Collateral damage continues to pile up in Season 2 of House of Cards, which continues the story that began in Season 1 with nary a breath between.
The series revolves around Frank Underwood (Kevin Spacey) and his wife Claire Underwood (Robin Wright). They are a political team par excellance, equally responsible for building the titular house of cards, which threatens to topple over with every new plot twist. Pound for pound, they are the strongest and yet the most flexible pair in Washington, D.C., merciless in their quest for political power and personal glory. Tracking their machinations is rather like staring into a work of art by M.C. Escher: where does one begin and the other end? Where does one scheme end and the next begin?
On paper, it's enough to drive one mad, as I well recall from binging on Season 1 last year. This year, I wanted to devour the series in smaller bites, and considered re-watching the first season before digging into the second, but when I found myself awake at 2:00 a.m. this past Friday night -- the witching hour when Season 2 became available on Netflix in my time zone -- I couldn't resist watching (at least) the first episode.
As Season 2, Episode 1 unfolded, I realized the plotlines from last year had faded from memory. I couldn't even quite remember how the final episode had concluded. But the characters quickly came back into focus, especially Francis and Claire. Together they are the center of this universe, around which the other characters orbit. Spacey has more screen time and is, for all intents and purposes, the protagonist, but he feeds on the energy given off by Wright. They are contained in their outward expressions, yet mighty in their internal emotions. No matter how cold and dispassionate their treatment of others, their calculations are always hot-blooded in defense of themselves as a force of nature, drawn inexorably to the apex of power.
The first two episodes of Season 1 were directed by David Fincher, and I felt they were superior to the other episodes, which, I thought, played out unevenly. Season 2 strikes me as more consistent in its above-average quality. Perhaps because Fincher didn't direct any episodes, perhaps because I watched Season 2 in smaller bites spread over a longer period of time -- 13 episodes in 34 hours -- or perhaps because the production team has a more certain hand in guiding the flow of the overall story.
Once again, the season is designed for binge viewing. The first episode does not begin with any kind of recap; in fact, it's designated as Episode 14. There are callbacks to earlier events, but the show avoids flashbacks to prompt the memory. In fact, I still don't remember what happened to certain characters in the first season, even though they have significant roles in the new season. But events are less important than emotions, in my opinion, and the emotions evoked by the characters remain potent.
Creator, lead writer, and producer Beau Willimon plays a big part in the show's consistency. Carl Franklin directed the first two episodes, which got things off to a good start; James Foley, however, did the lion's share of work, directing six episodes. John Coles helmed three episodes; Jodie Foster and Robin Wright each directed an episode.

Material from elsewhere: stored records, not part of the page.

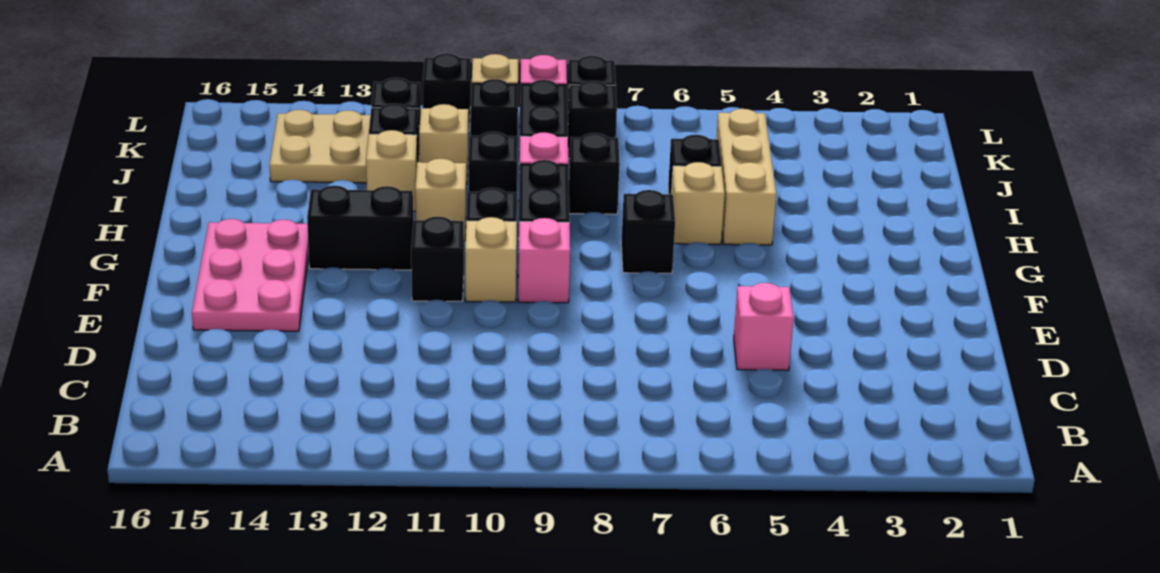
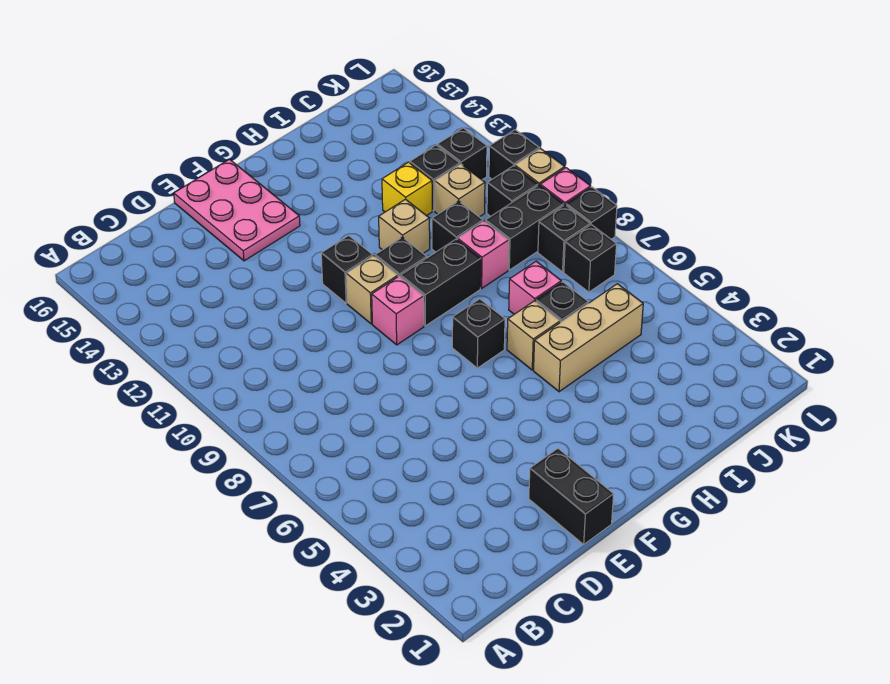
pink brick D5 level 1 -> pink brick I7 level 1
pink plate E14:G15 level 1 -> pink plate E14:F16 level 1
black brick G12:G13 level 1 -> black brick E1:E2 level 1
black brick I8 level 1 -> black brick K7 level 1
tan brick I12 level 1 -> yellow brick I12 level 1
tan plate J13:K14 level 1 -> none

Supporting characters rise and fall, depending on their usefulness to Francis and Claire. And because those characters are played by very fine actors, and their individual storylines are integral to the narrative of the series, what happens to those characters very much matters. The performance style is reflective of how Spacey and Wright embody their roles, with subtlety and restraint.

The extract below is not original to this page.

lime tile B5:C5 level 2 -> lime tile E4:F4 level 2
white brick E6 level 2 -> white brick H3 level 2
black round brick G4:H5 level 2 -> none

This season, key roles are played by Molly Parker (as a congresswoman), Michael Kelly (returning as Frank's chief aide), Mahershala Ali (as a lobbyist), Michel Gill (as the President), and Gerald McRaney (as a billionaire businessman). I also enjoyed Kate Mara (as a reporter), Reg E. Cathey (as the owner of a barbecue joint), Rachel Brosnahan (as someone important to Frank's chief aide), and Kate Sheil (as a new friend), among others.
Frankly, I derived more pleasure from watching seasoned professionals create characters who live and breathe authentically than in tracking the political maneuvers of the show. Fictional films and TV shows that exist in the rapidly-changing world of politics are always in danger of being overtaken by current events. Quite rightly, House of Cards can be charged with not fully reflecting political realities, rehashing tired old debates, and overreaching in favor of sensationalism.

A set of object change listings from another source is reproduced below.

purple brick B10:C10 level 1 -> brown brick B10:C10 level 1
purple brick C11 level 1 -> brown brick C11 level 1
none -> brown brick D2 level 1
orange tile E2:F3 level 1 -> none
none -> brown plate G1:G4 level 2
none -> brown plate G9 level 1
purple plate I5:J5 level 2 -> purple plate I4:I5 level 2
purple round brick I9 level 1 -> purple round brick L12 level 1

So be it. As for me, I found Season 2 of House of Cards to be just as absorbing and enthralling as Season 1. Even when the show infrequently becomes risible, it's smart enough to footnote that moment and move on quickly and seamlessly, as though it meant to stumble.
Then again, maybe those stumbles are intentional fake-outs, sleight-of-hand tricks in this world of very high-stakes political poker. When you're building a house of cards, your touch has to be light and delicate, yet confident that's you're always making the right move. House of Cards has that confidence in spades. And hearts. And ...
Seasons 1 and 2 of House of Cards are now available to stream on Netflix in the U.S.